Adding oxygen, say in the form of a hydroxyl group, onto a hydrocarbon is not easy. In the absence of catalytic agents, the reaction will proceed only at high temperatures, and even then, the addition of hydroxyl groups may occur at several positions simultaneously. To perform this task at physiological temperature and at specific sites, Nature has designed enzymes, such as those in the cytochrome P450 family, to catalyze a wide range of oxidation reactions of organic molecules, including those involved in steroid synthesis and drug metabolism.

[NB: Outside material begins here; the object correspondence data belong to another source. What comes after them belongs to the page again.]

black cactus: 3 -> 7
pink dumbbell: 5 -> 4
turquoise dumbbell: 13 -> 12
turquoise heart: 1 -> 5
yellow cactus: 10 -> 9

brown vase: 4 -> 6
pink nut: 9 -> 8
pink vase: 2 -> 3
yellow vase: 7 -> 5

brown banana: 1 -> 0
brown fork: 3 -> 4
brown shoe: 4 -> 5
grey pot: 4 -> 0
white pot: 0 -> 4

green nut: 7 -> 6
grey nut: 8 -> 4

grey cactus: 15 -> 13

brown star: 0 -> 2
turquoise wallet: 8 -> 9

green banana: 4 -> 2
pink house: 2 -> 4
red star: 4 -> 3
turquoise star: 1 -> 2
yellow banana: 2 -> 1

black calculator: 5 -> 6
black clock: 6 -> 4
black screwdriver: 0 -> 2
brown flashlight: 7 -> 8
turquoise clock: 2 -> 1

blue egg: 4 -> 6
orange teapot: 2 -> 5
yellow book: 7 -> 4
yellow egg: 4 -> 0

At the active site of a cytochrome P450 is an iron-containing heme group that binds and activates oxygen for the oxidation reaction. Both the molecular oxygen-bound form and the subsequently activated oxygen-bound form of the enzyme are short-lived intermediates in the reaction, making it difficult to directly observe their structures. Now, by collecting X-ray diffraction data at liquid nitrogen temperature on crystals of a cytochrome P450–substrate system (the bacterial P450cam–camphor complex) trapped at different intermediate stages of the reaction, Schlichting and coworkers (Science, 287, 1615–1622 ) have provided the first snapshots of these intermediate species.

To obtain a stabilized intermediate for structural characterization, Schlichting and coworkers first diffused a reductant, dithionite, into the crystal of the P450cam–camphor complex to reduce the ferric ion and prime the protein for oxygen binding. They then exposed the crystal to oxygen. Importantly, both steps were performed at low temperature thus trapping the dioxygen bound intermediate.

At the active site of the ternary P450cam–O2–camphor complex, one atom in the dioxygen molecule (red) is clearly observed bound to the iron (purple); the other oxygen atom is in close proximity to camphor (green) allowing van der Waal interactions between the two molecules. Two well-ordered water molecules (blue) are in place to form hydrogen bonds with the highly conserved Asp 251 and Thr 252, both of which had been implicated in the catalytic reaction. These two water molecules were absent in the structure of the ferric P450 cam–camphor complex (no oxygen bound), and could be involved in the oxygen-activation step of the reaction.

The structure of the enzyme intermediate at atomic resolution confirms many conclusions derived from spectroscopic and mutagenesis studies and provides a new reference point for future studies on the reaction mechanism of cytochrome P450. This work also demonstrates the potential of low temperature X-ray crystallography in investigations of enzyme catalysts.